I must admit that I enjoy the “bad, bad, bad” threads. I like Beck’s humor and the glimpses of a life much different from mine.
I have been saddened by her views in the teacher porn thread. I hope that more disagreeable Beck will get better soon.

What the hell is going on?!

Some pent up rage is flowing like a torrent!

(For what it’s worth, I like all y’all. Even when I don’t)

I did this for years, but now she keeps popping up in threads in FQ and adding empty posts. If she had stayed in her lane in MPSIMS, I would have continued to not be bothered by her. But Attention Whoring in the Pit and empty posts in FQ moves her into the major annoyance category for me.

I don’t want to Internet-diagnose. But I suspect that’s a lot of it.

Me too.

Mentally and/or physically, and Beck’s got genuine good reason for both. I try to keep it under control, when that happens; but that takes spoons, and Beck may be running out of them.

The only drawback with the allusion is the warmth I feel toward Colin Robinson since he came out as a Swiftie. Completely out of left field, Season 5 episode 8 at 16’30" - “I would very much like to be excluded from this narrative”.

Apropos of which, our Taylor has had plenty to say on point.

And women like hunting witches too
Doing your dirtiest work for you

I don’t understand the hate either.

I’m sad to think y’all think I’m such a pitiful old lady. I’m neither.
I have health issues but I get by.
I do live rurally, by choice.
I’ve done many things to help in this small world I live in. Mainly raising productive, interesting and smart children. They have flaws but do not cause harm to others.
I feel I have been an asset to my community and family. In many ways.
I’ve done nothing but be nice to people and try and have fun here.

I have an opinion, big deal.
I think pornography is bad. I’m not the only person with this opinion. It’s historically terrible for women. You all know why.
I don’t believe teachers should be posting it online. It’s not hard to understand why this could be bad for children.

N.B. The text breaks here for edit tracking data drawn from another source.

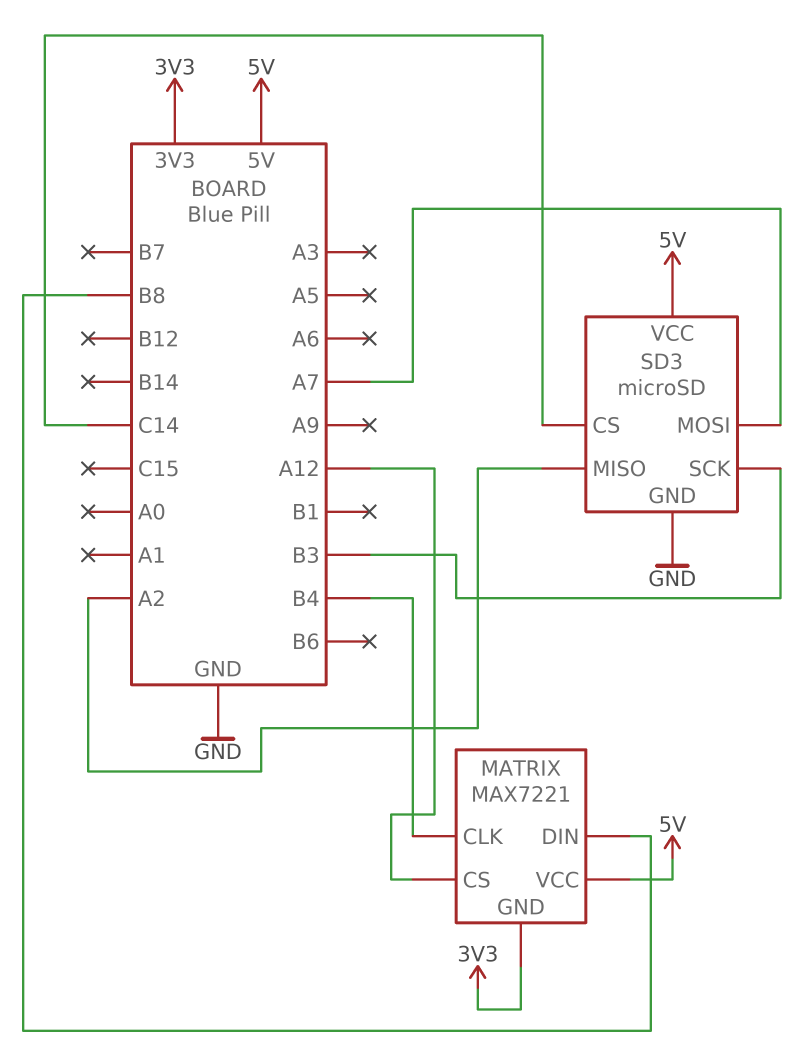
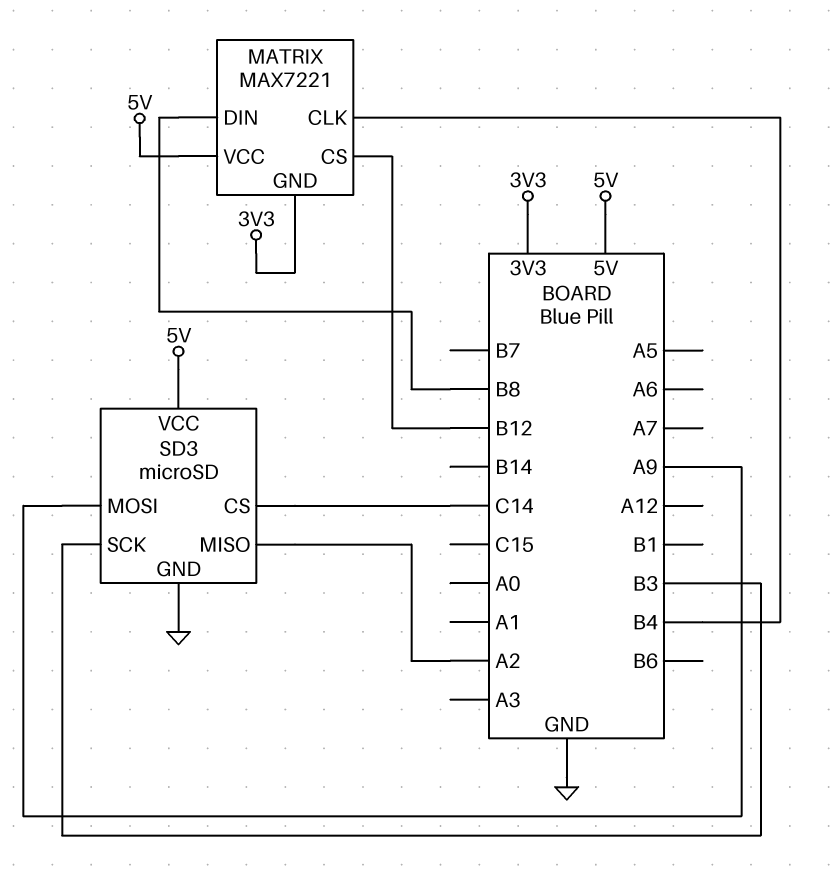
MATRIX pin CS: A12 -> B12
SD3 pin MOSI: A7 -> A9

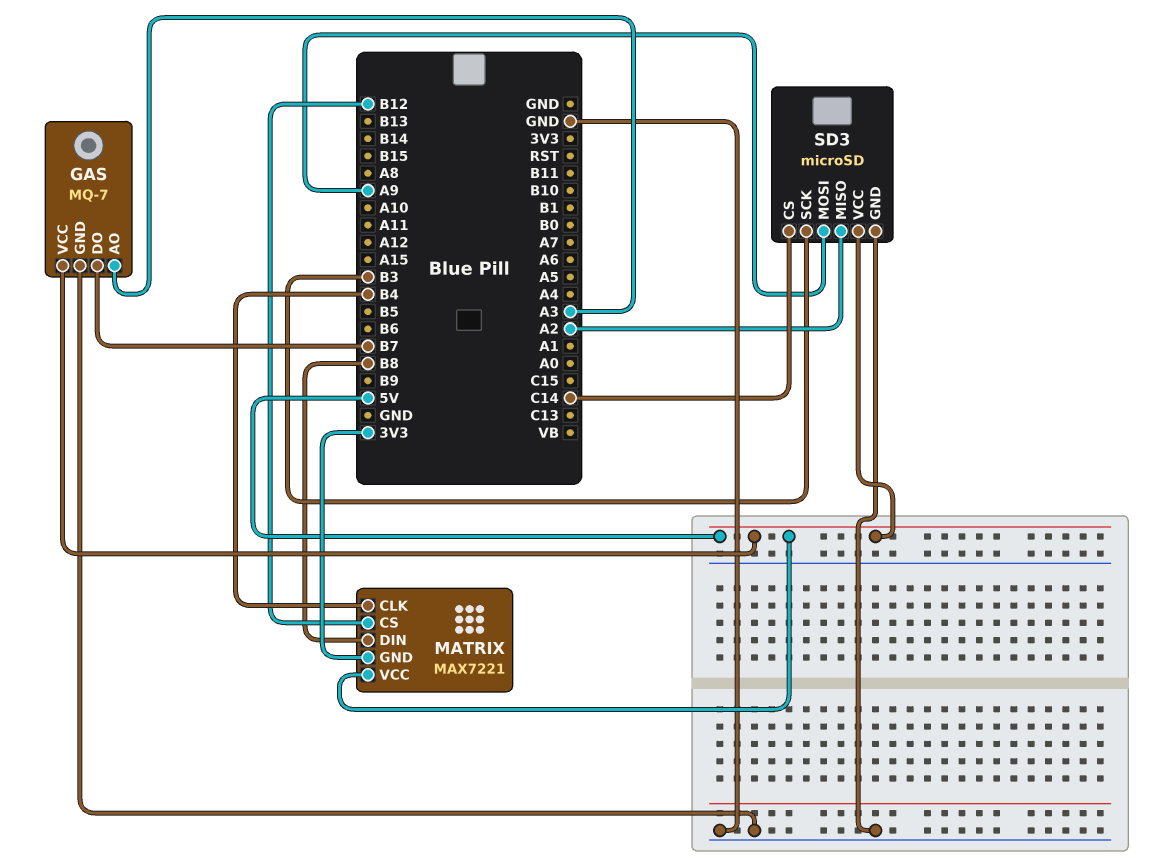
GAS: none -> MQ-7
GAS pin AO: none -> A3
GAS pin DO: none -> B7
GAS pin GND: none -> GND
GAS pin VCC: none -> 5V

I do not hate or want to shame any one. I don’t know this person. I dislike her decision making. It’s so very obvious it didn’t work out good for her. NOT because I somehow shamed her. Because she made bad choices. I’m sure she doesn’t care what I think or the REST of you, for that matter.
Again, my opinion will not affect her in any way. Or the world at large. Don’t tell me it does. I don’t define, all by myself, what the world is. As much as I like to think I’m important that way, I’m really not.
I am not a prude or religious or pious about sex. I know it well. People on this board do not need to know my personal intimate life.

The name calling and disgusting things said to people are childish pitiful outbursts of their own short comings and discontent. It’s shameful. Self control is needed. I include myself.
Folks laughing and prodding it on are just as guilty.

We really know nothing of each others lives than what has been disclosed on this board. I’m sorry, but I don’t think I can remember all you guys personal problems. I try to respond with respect if you have an immediate remark. With kindness I hope.

I chose to join this board. I actually paid for my membership.Twice. I told Tuba to take my extra payment apply to someone deserving. I’ve tried to learn the rules and board culture. I’ve tried to tell my silly stories, my daily trials.
I’ve done nothing, I can determine that requires the vehement protests that was AGAINST the rules. If I have no mod has suggested I stop to more than a slight slip up now and then. I’ve then changed my behavior. And tried not to do it again.
I don’t think I’ve hurt anyone, on purpose.
I’ve made some friends and apparently some enemies. And @Cecil_Adams spoke to me, personally. So there! (That’s a silly remark)

Again it saddens me to think you all think so little of me.

(The Bear thing was meant to be a joke, I said it, I don’t know why. It was just a thing…again I feel like Lennon trying to explain the Beatles becoming more popular than Jesus… I said it, I’m sorry I said it, but there you go)

The Cafe, too.

ETA: I see we’re at the auto-Cross-nailing stage of the psychodrama.

At least Cafe Society is pretty MPSIMSy in the end. I don’t mind that as much. But her off-topic joke was slightly annoying to me also and it show more of her attention whoring.

You take that back!

Why was that so bad, in the Cafe? It was a joke. My lord.